NY3: Def counsel was ineffective for not objecting to SW affidavit coming into evidence full of inadmissible informant hearsay

Defendant proved ineffective assistance of counsel from defense counsel’s failure to object to the search warrant application coming into evidence full of informant hearsay that wasn’t admissible in the case in chief. People v. Newman, 2019 NY Slip Op 01263, 2019 N.Y. App. Div. LEXIS 1302 (3d Dept. Feb. 21, 2019) [Not to mention the DA arguing it when he or she should have seen this coming. Admittedly, unobjected to hearsay is “evidence,” but the DA should have played it closer to the vest and mitigated the mistakes of defense counsel to avoid this.]:

It must be further considered that the information in the application would not have otherwise come before the jury; neither Brady nor any other witness mentioned the CI’s claims at trial, no witness mentioned handguns, and no one claimed to have bought drugs from defendant or witnessed drug transactions in which he participated. The only other trial evidence that directly indicated that defendant had participated in drug transactions was that described above, when defense counsel asked the detective about the failure to obtain fingerprints.
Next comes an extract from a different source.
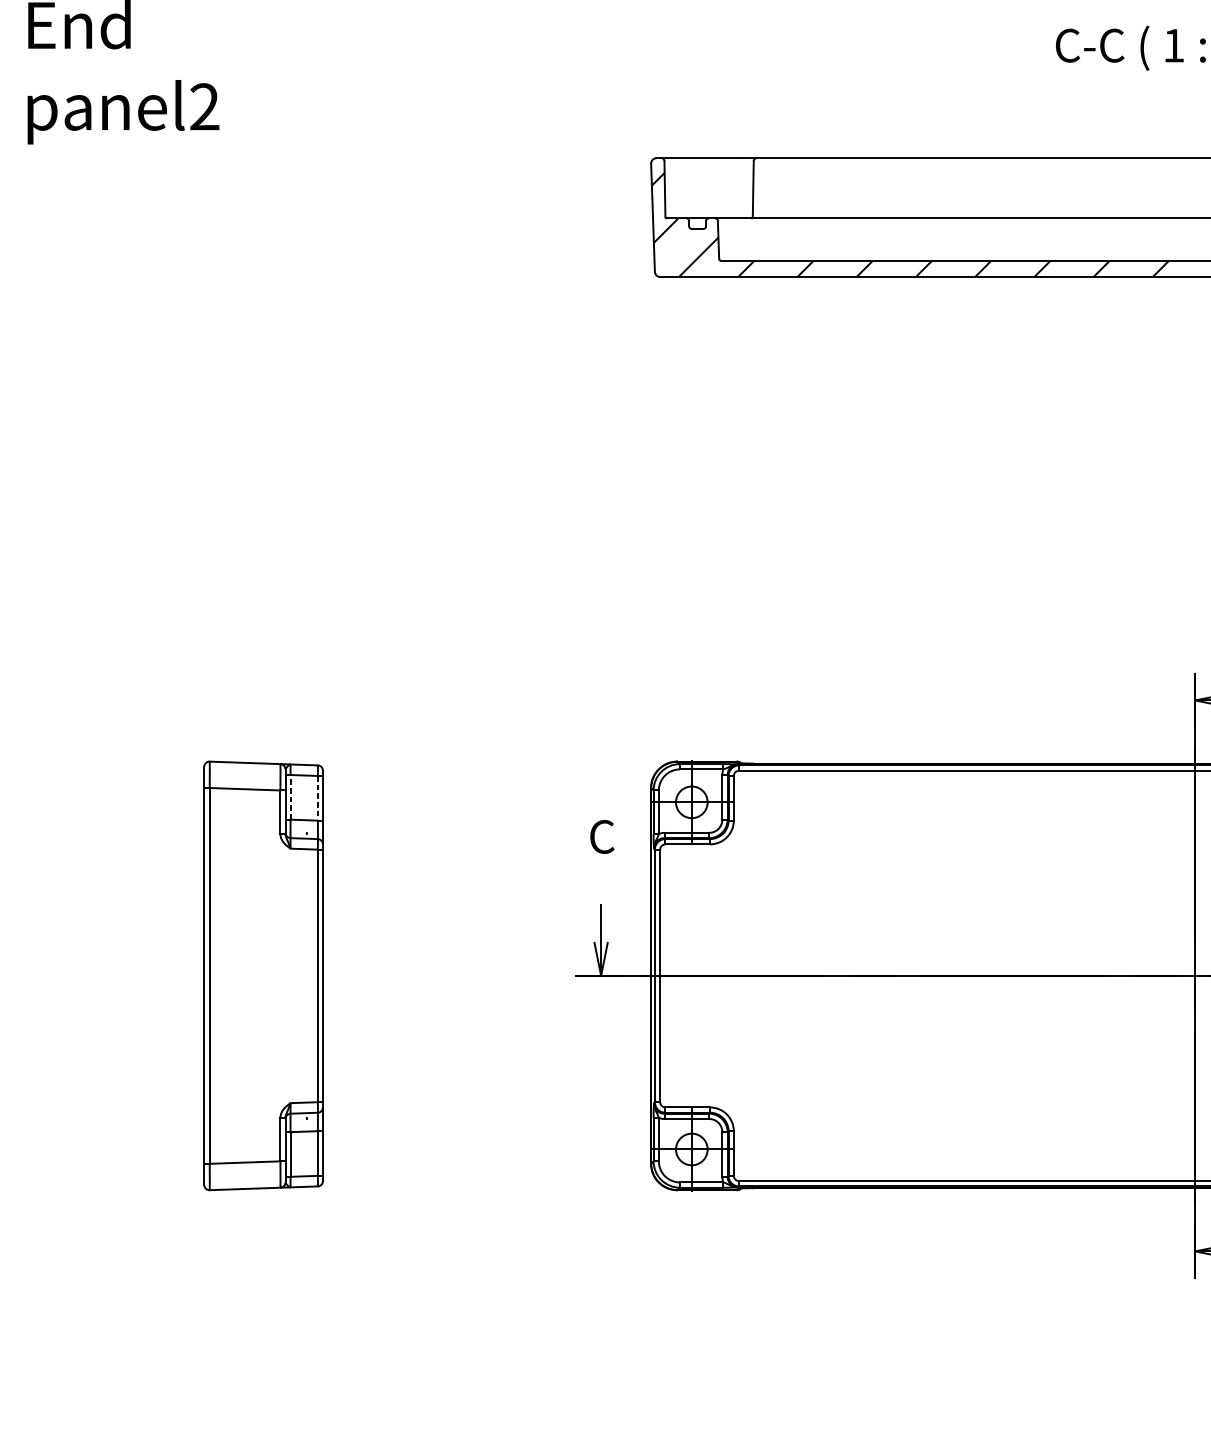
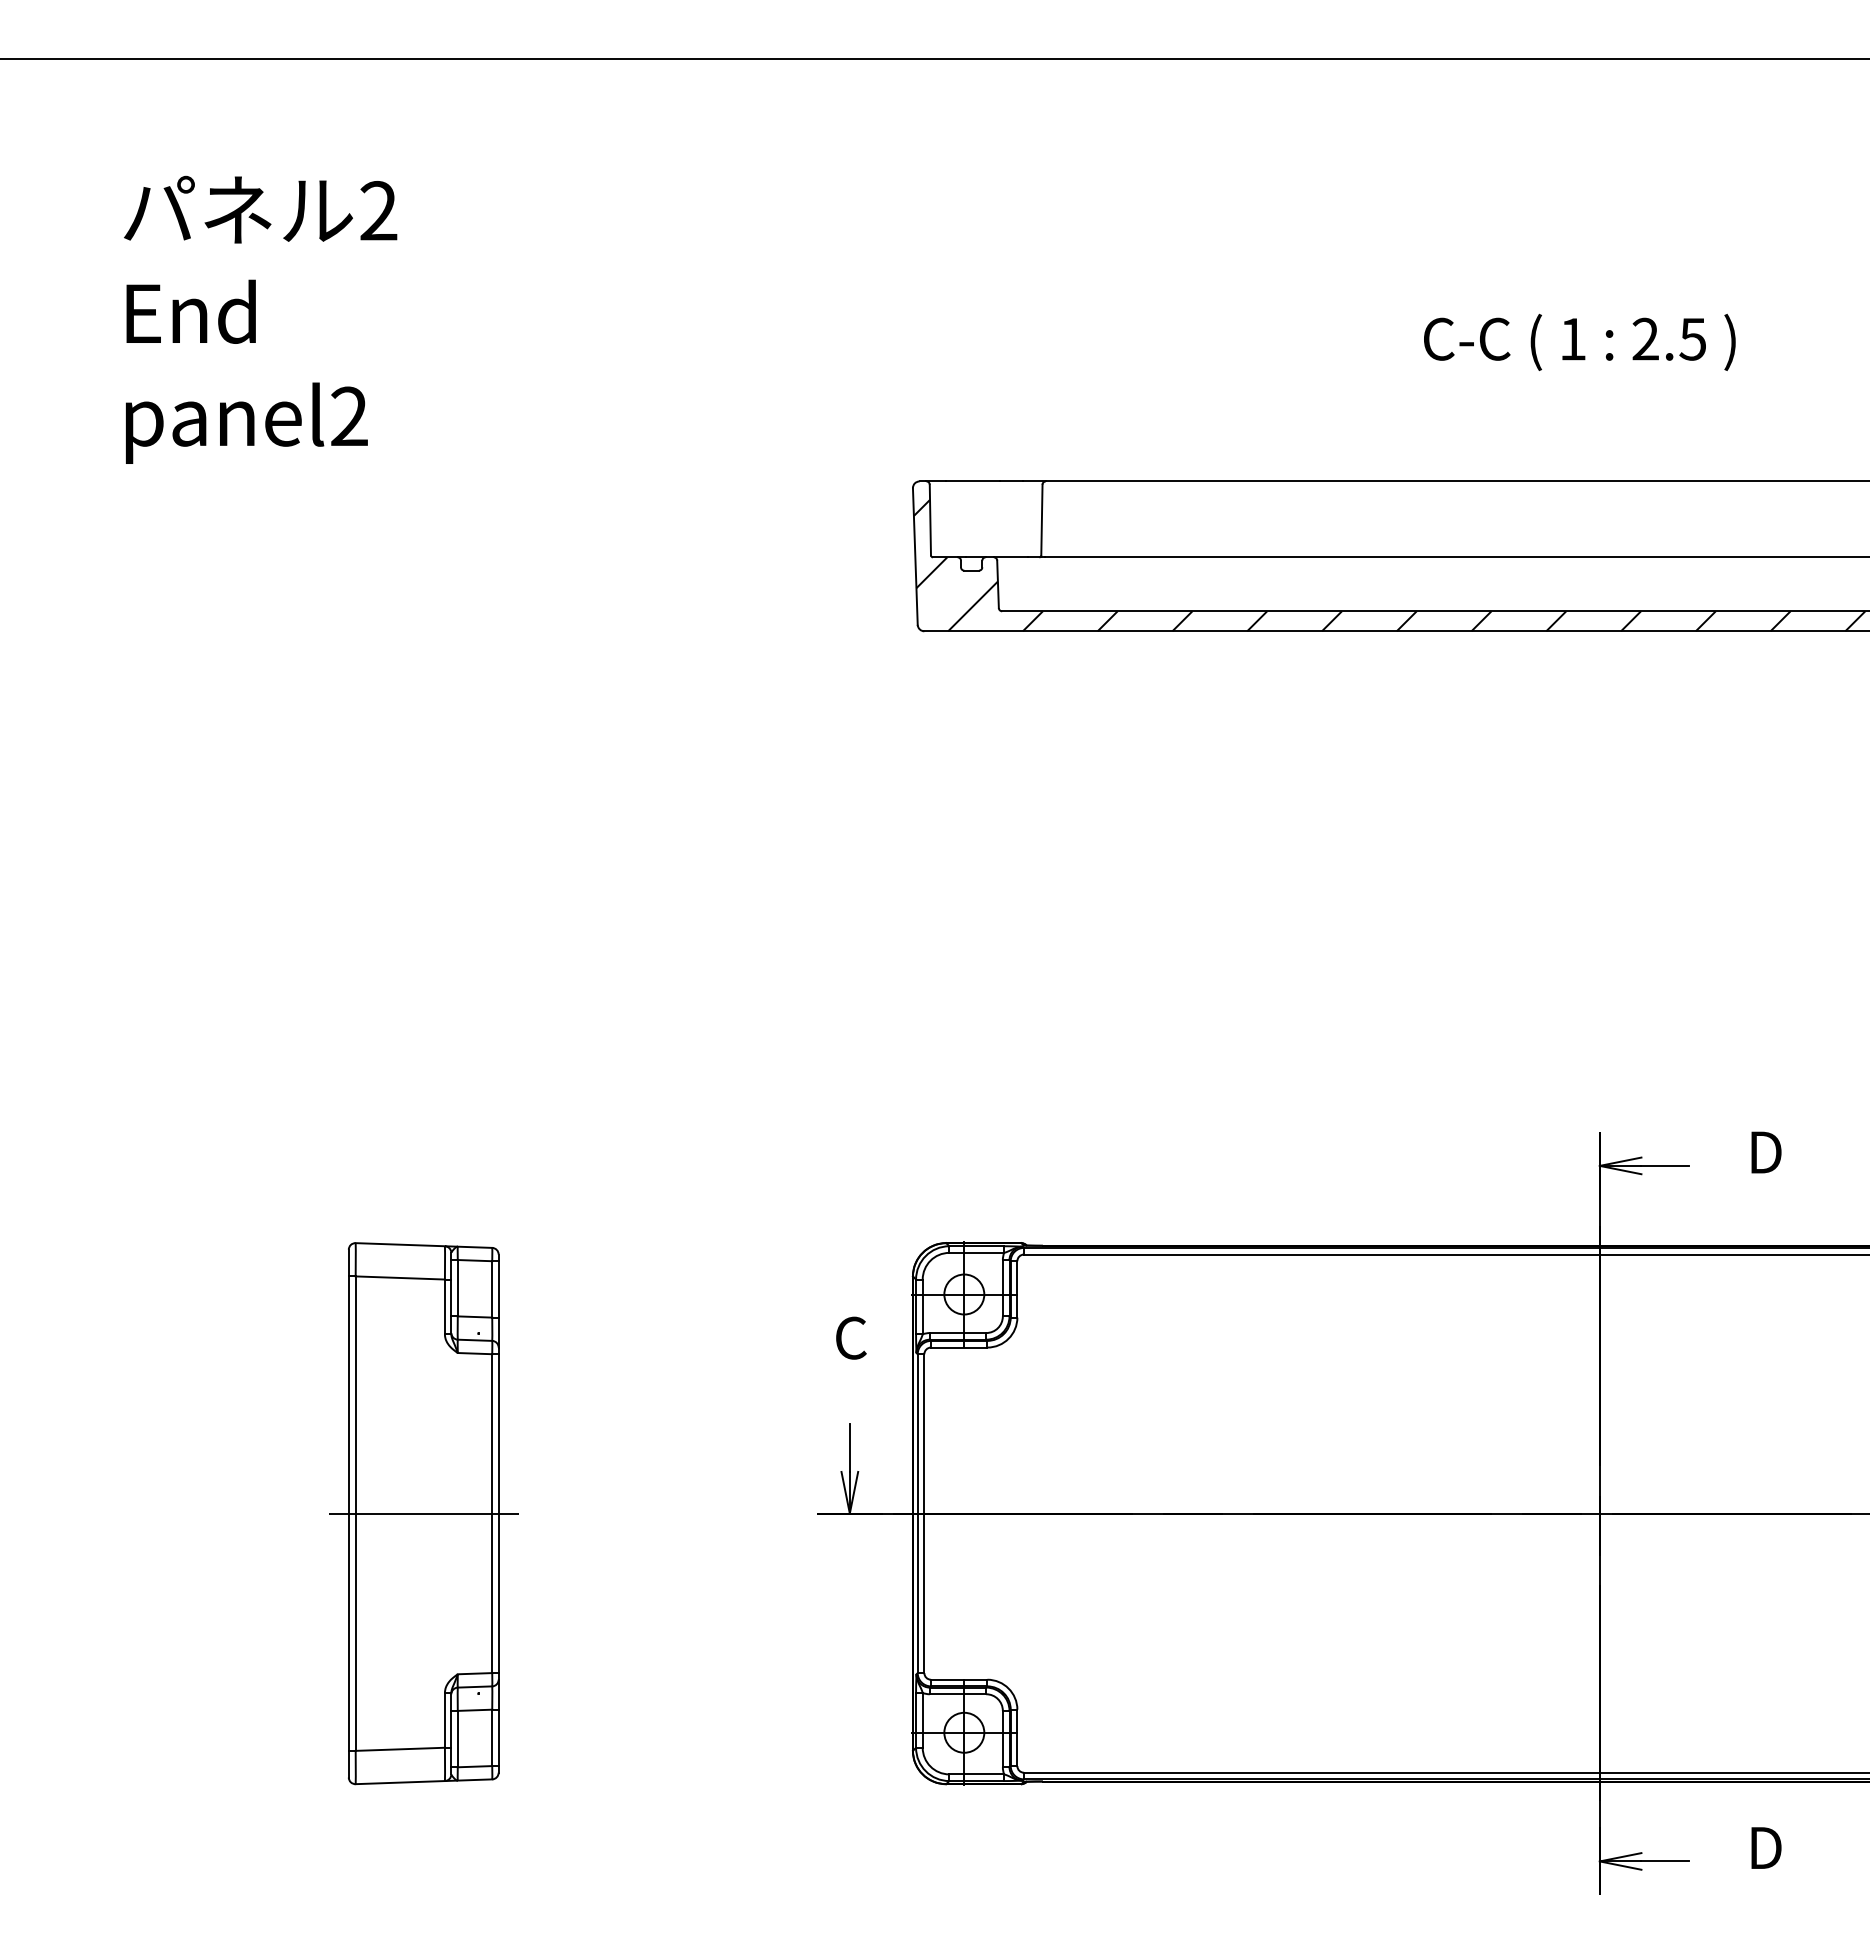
line: (290, 796) -> (457, 1287), dashed -> solid
line: (318, 798) -> (492, 1289), dashed -> solid
line: (263, 975) -> (423, 1513), added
As defendant argues, the highly prejudicial nature of the information in the application was revealed within the People’s summation. At the very beginning of the closing argument, before any discussion of the physical evidence, the prosecutor immediately brought up the CI’s claims, arguing that the information in the application established that defendant and the girlfriend “were in an enterprise to sell narcotics.” The prosecutor advised the jury to read the application, asserting that it “clearly show[ed]” that the girlfriend did not act alone in possessing and selling drugs, that defendant and the girlfriend acted together, and that the drugs found in the bedroom belonged jointly to defendant and the girlfriend. The prosecutor returned to the application later, arguing that, although defendant asserted that there was no evidence that he knew drugs were in the apartment, the jury should “[l]ook at the search warrant application. That might help answer that question.” Despite the inadmissible nature of the application’s hearsay information and defense counsel’s prior statement as to the limited purpose for which he had offered it into evidence, counsel did not object to any of the prosecutor’s statements about the application. Accordingly, the jury was never informed that the information about the CI’s claims was inadmissible hearsay, and was instead directly advised, without contradiction, that it could consider the information as substantive evidence of defendant’s guilt (compare People v Hughes, 72 AD3d 1121, 1123 [2010]; People v Montgomery, 22 AD3d 960, 962-963 [2005]).